No Rio Grande do Sul, faculdades pedem aval para abrir graduações em Porto Alegre, Caxias do Sul, Bento Gonçalves, Viamão, Gravataí, Bagé, Santa Cruz do Sul, Lajeado, Getúlio Vargas, Cachoeirinha e São Jerônimo, segundo ofício do MEC enviado ao Conselho Regional de Medicina do Rio Grande do Sul (Cremers), ao qual GZH teve acesso.
Entidades se posicionam
O Conselho de Reitores das Universidades Brasileiras, que pede a abertura de novas vagas na Justiça, argumenta que "os editais têm funcionado como modo de restrição à concorrência, já que diminuem sensivelmente o número de instituições de ensino qualificadas que podem obter essa autorização". Acrescenta, ainda, que a necessidade de "licitações" para novas graduações em Medicina favorece grandes grupos educacionais em detrimento de faculdades menores.

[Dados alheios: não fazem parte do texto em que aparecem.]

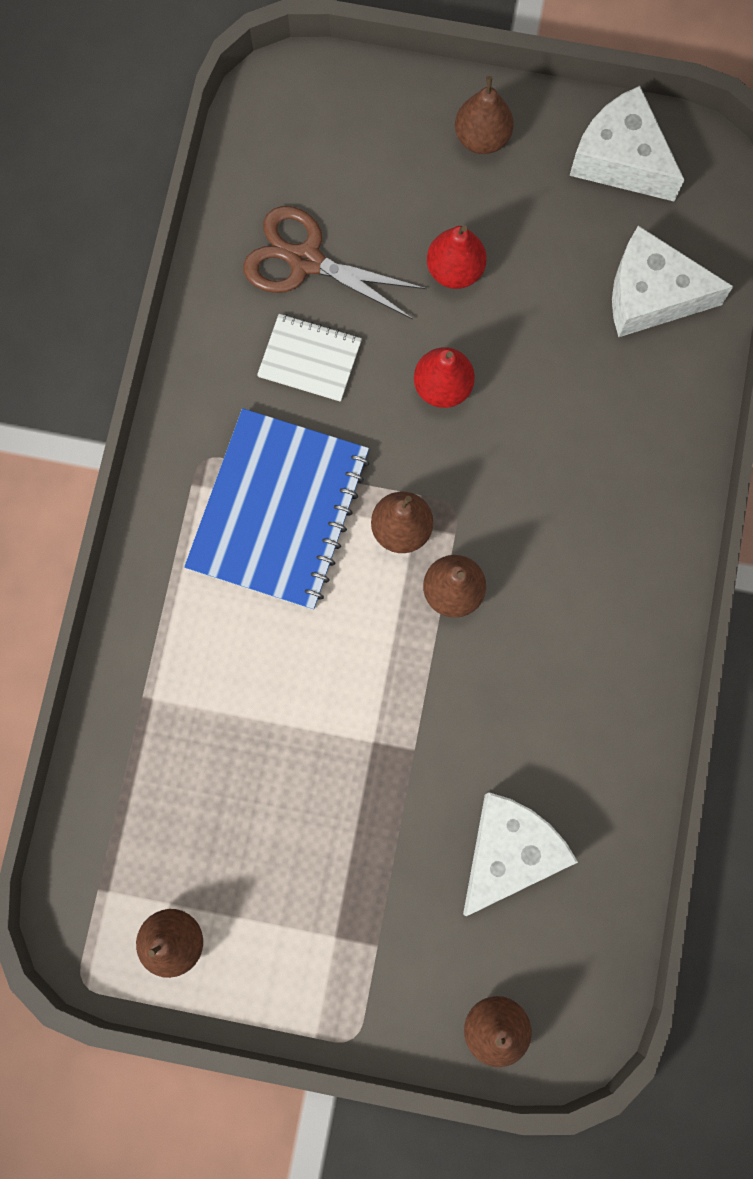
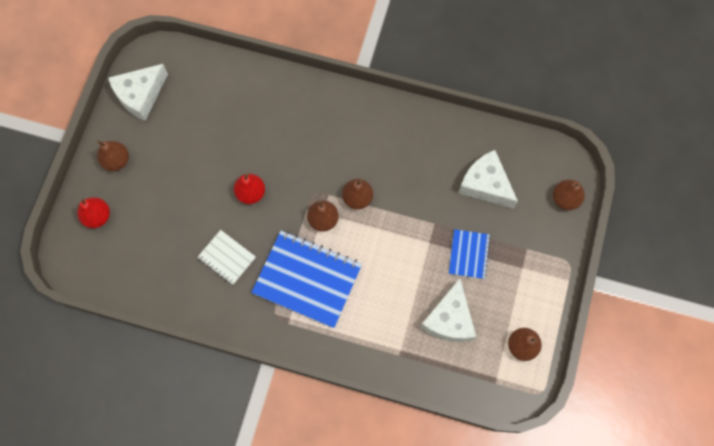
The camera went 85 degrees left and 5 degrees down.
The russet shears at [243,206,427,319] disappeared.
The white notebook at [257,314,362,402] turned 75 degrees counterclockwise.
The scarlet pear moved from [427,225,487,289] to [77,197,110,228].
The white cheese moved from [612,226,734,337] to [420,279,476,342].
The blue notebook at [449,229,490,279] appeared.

— Um grupo de instituições foi beneficiado, mas a maior parte do setor educacional foi prejudicada. Há indícios de que o Ministério da Educação escolheu um segmento em detrimento dos outros. No primeiro grande edital, as regiões Sul e Sudeste foram privilegiadas, incluindo grandes cidades, como São Leopoldo e Canoas, no Rio Grande do Sul — afirmou, durante sessão no STF, Dyogo Patriota, advogado do Conselho de Reitores das Universidades Brasileiras (Crub) e da Associação Brasileira das Instituições Comunitárias de Educação Superior (Abruc).

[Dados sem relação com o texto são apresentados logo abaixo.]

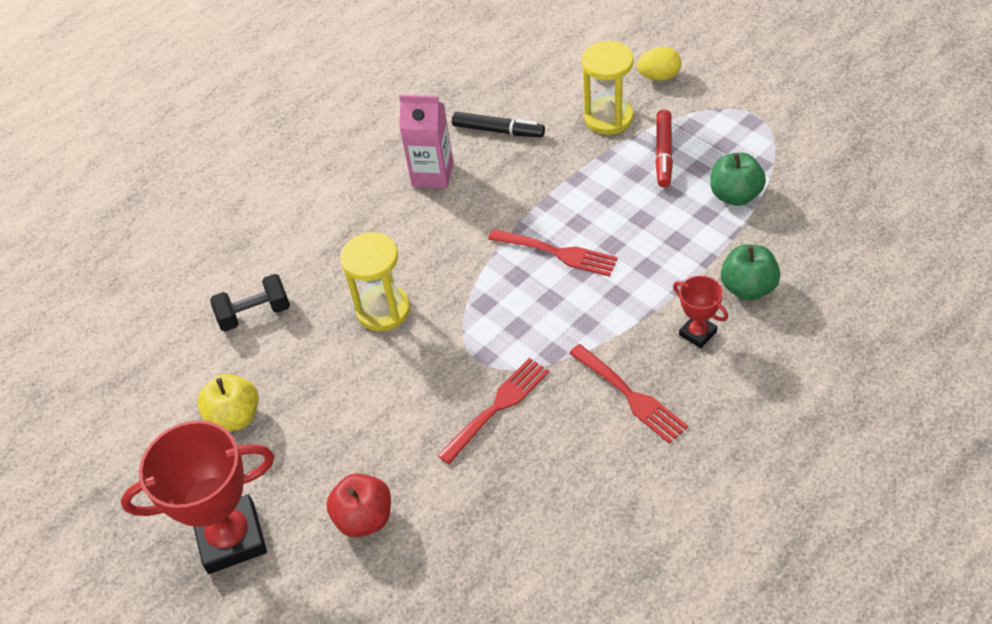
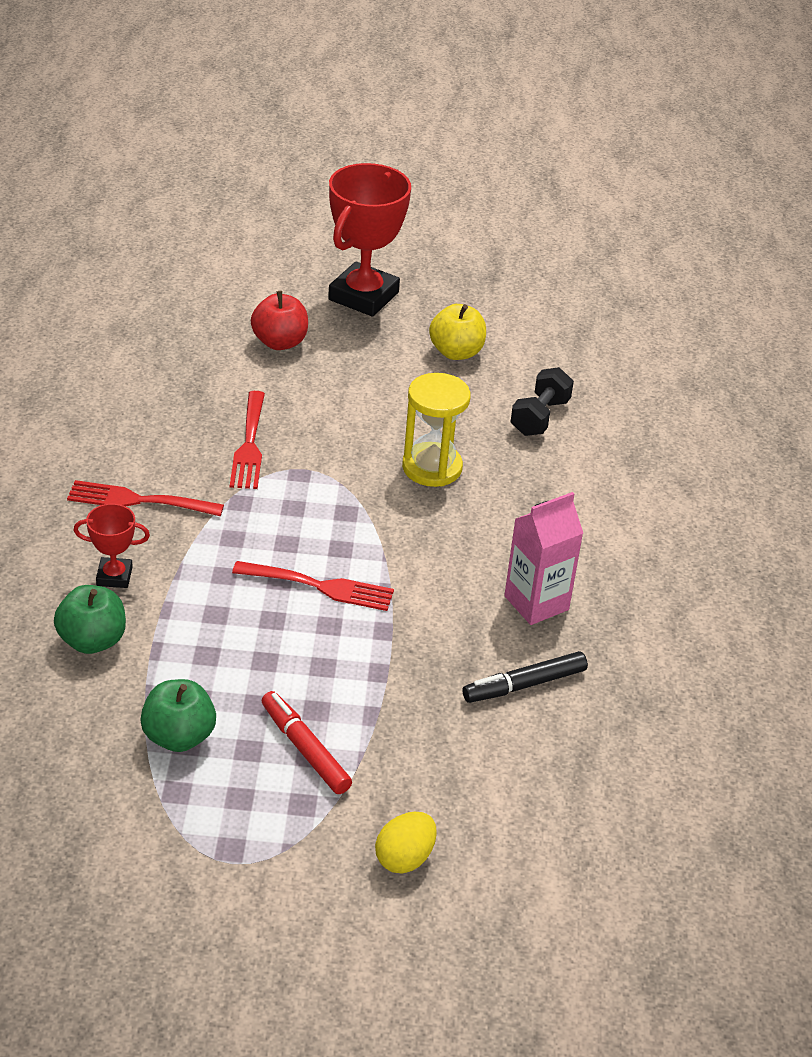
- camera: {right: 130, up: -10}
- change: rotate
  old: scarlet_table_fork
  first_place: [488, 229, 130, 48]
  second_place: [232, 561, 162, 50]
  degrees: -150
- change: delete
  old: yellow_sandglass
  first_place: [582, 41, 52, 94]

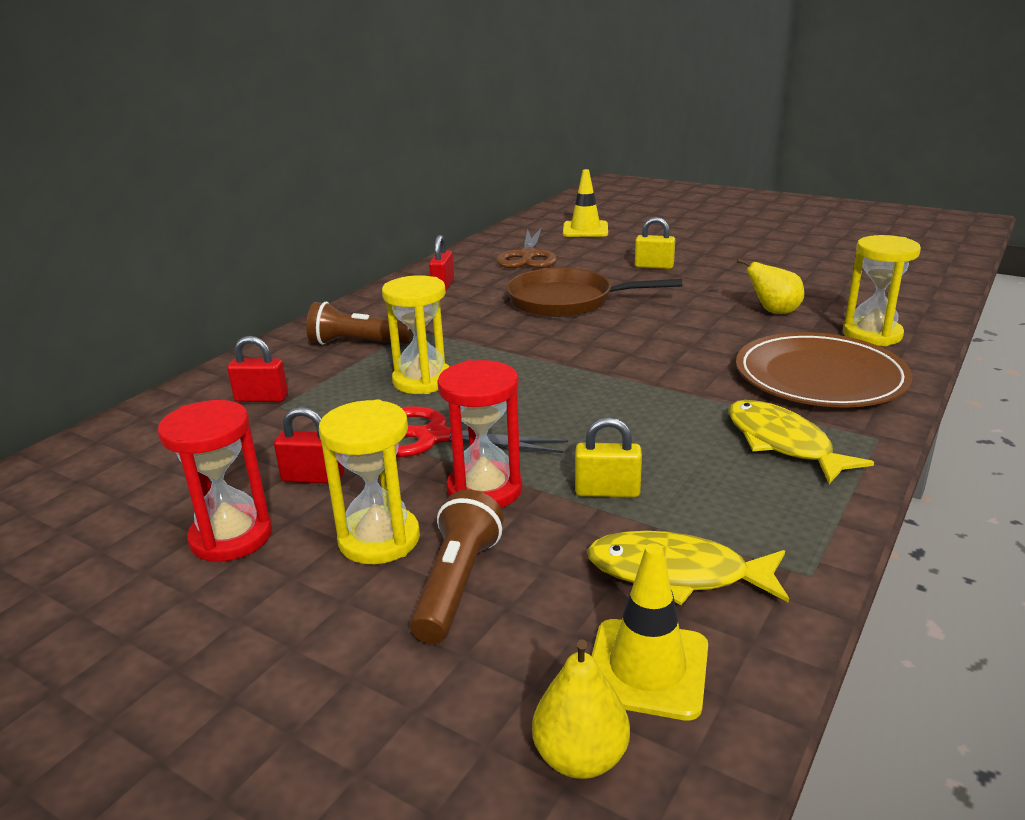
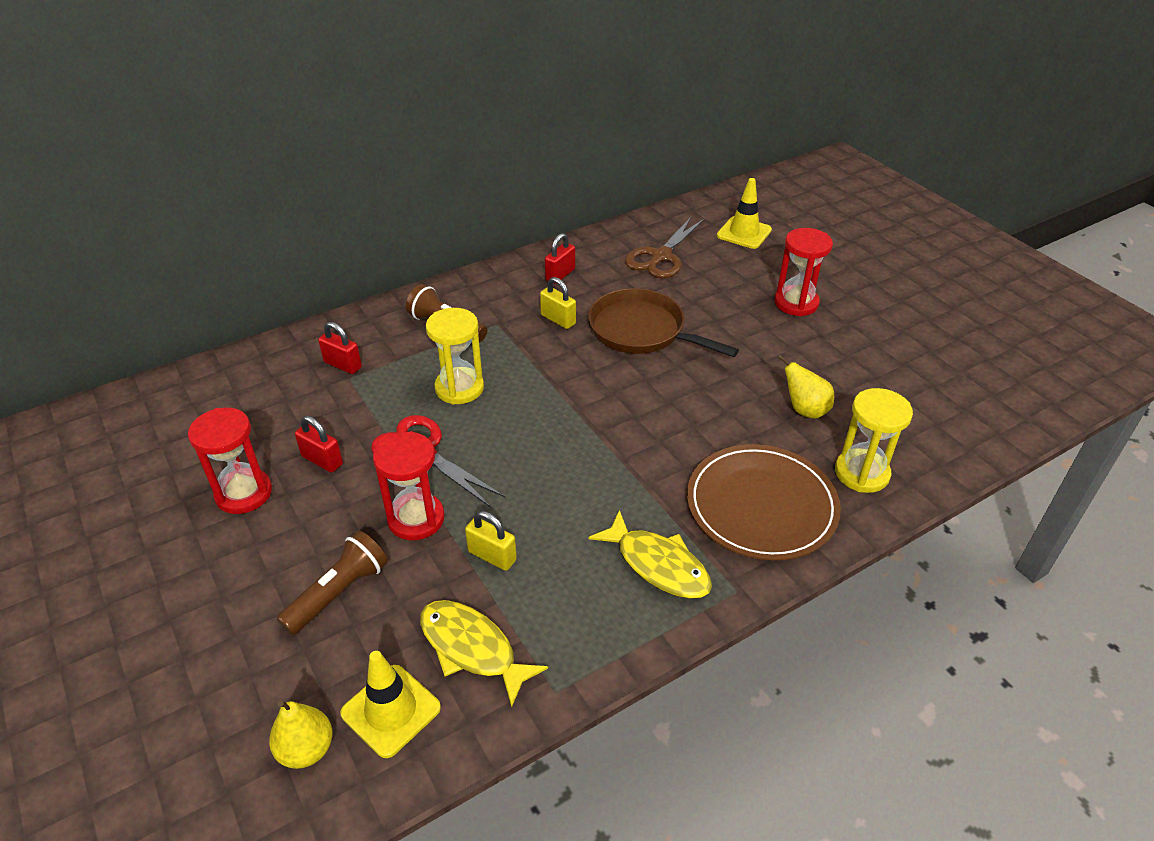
- camera: {right: 25, up: 15}
- change: delete
  old: yellow_sandglass
  first_place: [319, 399, 101, 165]
- change: move
  old: yellow_lock
  first_place: [635, 217, 40, 52]
  second_place: [540, 277, 36, 52]
- change: rotate
  old: yellow_fish
  first_place: [728, 400, 146, 84]
  second_place: [588, 510, 124, 88]
  degrees: 135
- change: insert
  new: scarlet_sandglass
  second_place: [774, 228, 59, 88]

De outro lado, a Associação Nacional das Universidades Particulares (Anup) é contra a expansão de novos cursos, sob o argumento de possível baixa qualidade de graduações com possibilidade de abertura.
— Nos últimos 10 anos, o Mais Médicos ofereceu, aproximadamente, 5 mil vagas, enquanto as liminares (judiciais) no MEC representam mais de 10 mil novas vagas de graduação. Ainda não há informações de como o Sistema Único de Saúde irá absorver toda a demanda criada pelas liminares, arriscando a faltar leitos disponíveis para que os estudantes se desenvolvam nas etapas de formação e especialização — afirmou a GZH Antonella Marques Consentino, sócia do escritório Sergio Bermudes Advogados, que representa a Anup.
O Cremers é contra a abertura de novos cursos e quer fiscalizar a estrutura de possíveis novas graduações em solo gaúcho. A entidade chegou a entrar com ação para barrar a oferta de 480 vagas pela Ulbra, o que foi atendido pela Justiça.
— Temos preocupação com a criação de novas faculdades de Medicina. Nosso objetivo é fazer a fiscalização nos futuros hospitais-escola. Toda faculdade de Medicina precisa de um hospital-escola onde o futuro médico vai aprender, examinar pacientes e analisar exames. Estamos preocupados que vai ter uma abertura de muitas vagas a ponto de praticamente dobrar a quantidade de médicos formados nesse período — afirmou a GZH Carlos Sparta, presidente do Cremers.